The Dark Remains is Ian Rankin’s labour of love  – he has completed a story started by the late William McIlvanney, whom he regards as his mentor.  This story is a prequel to McIlvanney’s Jack Laidlaw trilogy, widely regarded as the first “Tartan Noir” novels.  The Dark Remains is about Jack Laidlaw’s first case – back when he was younger, a misfit who didn’t make friends easily, but already gaining a reputation for having “a sixth sense for what’s happening on the streets.” Besides the central whodunit around a murdered lawyer, what will delight readers are the evocative descriptions – of autumn in Glasgow in 1972,  a city awash in rain, whisky, vice and blood; and of the stoic Laidlaw in his formative years.  Ian Rankin has continued McIlvanney’s writing style seamlessly in this atmospheric, witty and sharp mystery.

The Housemate by Sarah Bailey

An unsolved mystery from the start of her career comes back to haunt, and potentially harm, seasoned journalist Olive Groves.  Dubbed the Housemate Homicide, the case involved three housemates – one dead, one missing, and one accused of murder.  Nine years later, the missing housemate is found dead on a remote property, and Olive (Oli) once again works on the story.  Paired with young podcaster Cooper, Oli unearths facts and secrets about the case that poses danger for her new family and threaten to destroy her present happiness.  Set in Melbourne, The Housemate is a crime procedural that also offers insights into journalistic practices.  Sarah Bailey’s storytelling shows great assurance, with a satisfyingly tense and complex build up until the flurry of revelations at the novel’s climax.

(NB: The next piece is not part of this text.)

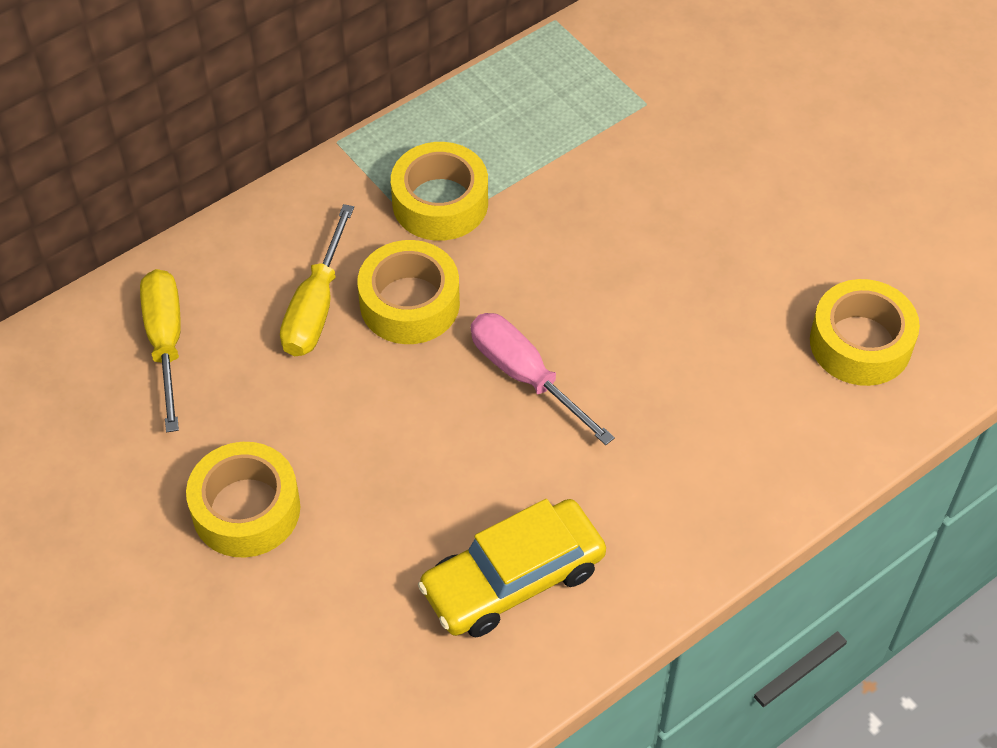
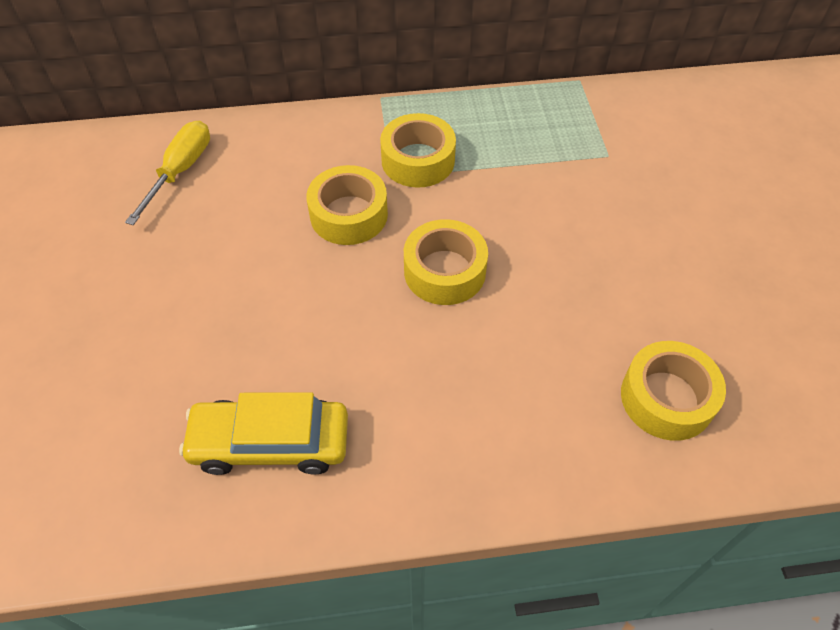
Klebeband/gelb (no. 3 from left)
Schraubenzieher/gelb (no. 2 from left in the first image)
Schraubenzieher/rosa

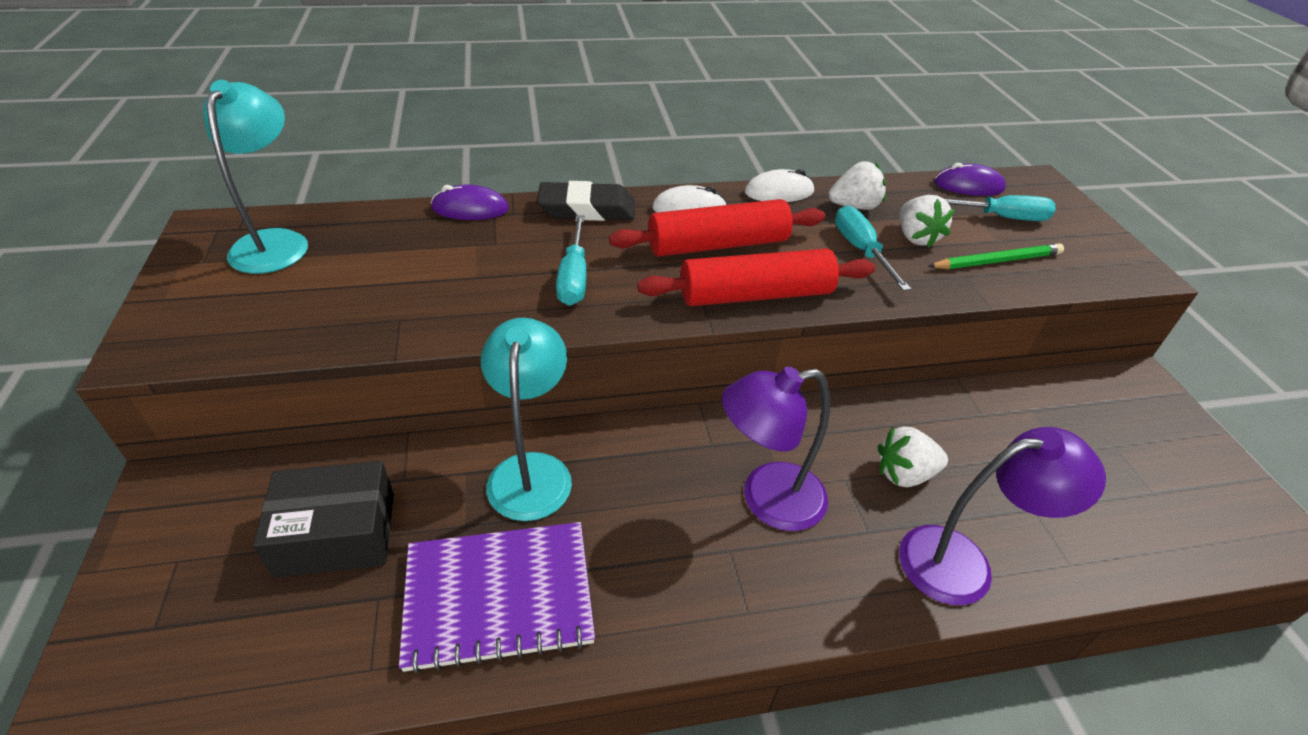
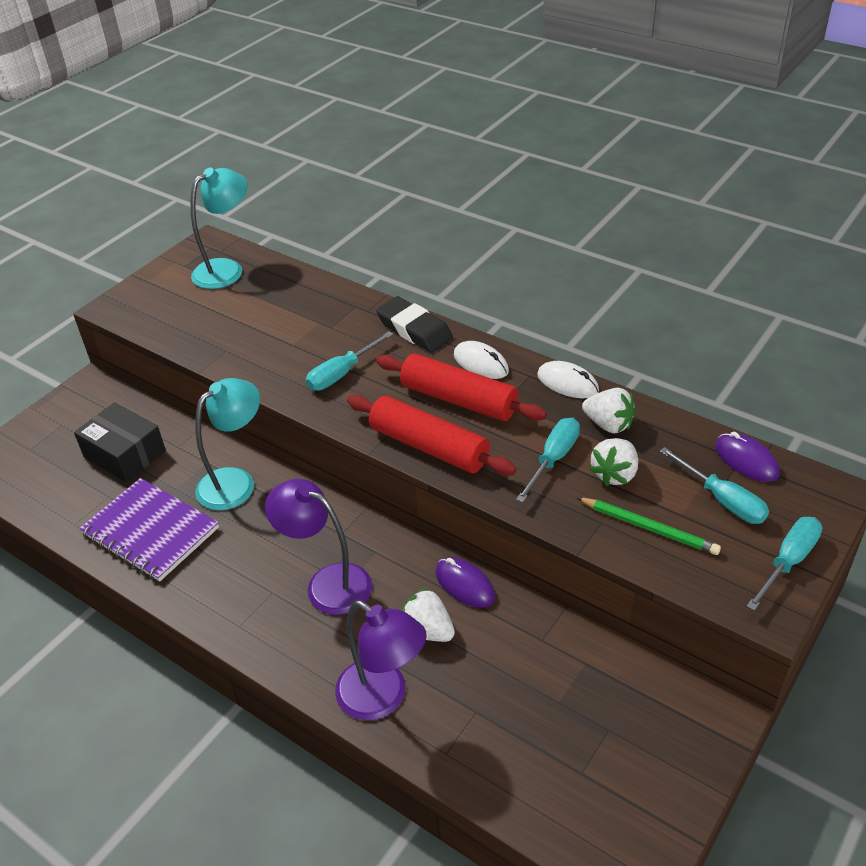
Computermaus/lila (no. 1 from left)
Schraubenzieher/türkis (no. 4 from left)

False Witness by Karin Slaughter

Karin Slaughter’s latest book weaves a dark, compelling legal thriller with the complex relationship dramas around siblings and with parents.  Leigh Coulton has worked hard to build what looks like a normal life after a traumatic and neglected childhood.  However, someone who knows the secrets of her past is threatening to bring it all down.  Leigh’s lastest client as a defence attorney is Andrew Tenant, a rape suspect in a high-profile case.  Leigh quickly realises that she was chosen by Andrew because he recognises her – and knows secrets that she has been hiding for 23 years, about a brutal crime involving her and her estranged sister, Callie.  How will Leigh avoid Andrew’s threats without compromising her case, whilst not exposing the secrets that will destroy her hard-won happiness?  False Witness is a gripping read that doesn’t shy away from tough topics, and excels at portraying family love and loyalty. This standalone thriller is a treat for current fans, and a great entry point for readers new to Karin Slaughter’s books.

My Best Friend’s Murder by Polly Phillips

My Best Friend’s Murder is an addictive psychological thriller about a toxic, multilayered friendship between two women – a “frenemy” dynamic that will be recognisable, perhaps even relatable for readers. Bec and Izzy have been best friends their whole lives, having been together through the many ups and downs of their teen and adult years – nonetheless, a persistent dark undercurrent has finally overwhelmed their relationship.  The book opens with Bec discovering a critically injured Izzy at the bottom of some stairs; we then learn more about their relationship through a series of flashbacks and flashforwards.  The tension builds as we explore the whydunit rather than the whodunit.  In this award-winning debut, Polly Phillips has created a pair of unlovely-but-memorable characters, and  has written about the complicated nature of close friendships with insightful perception.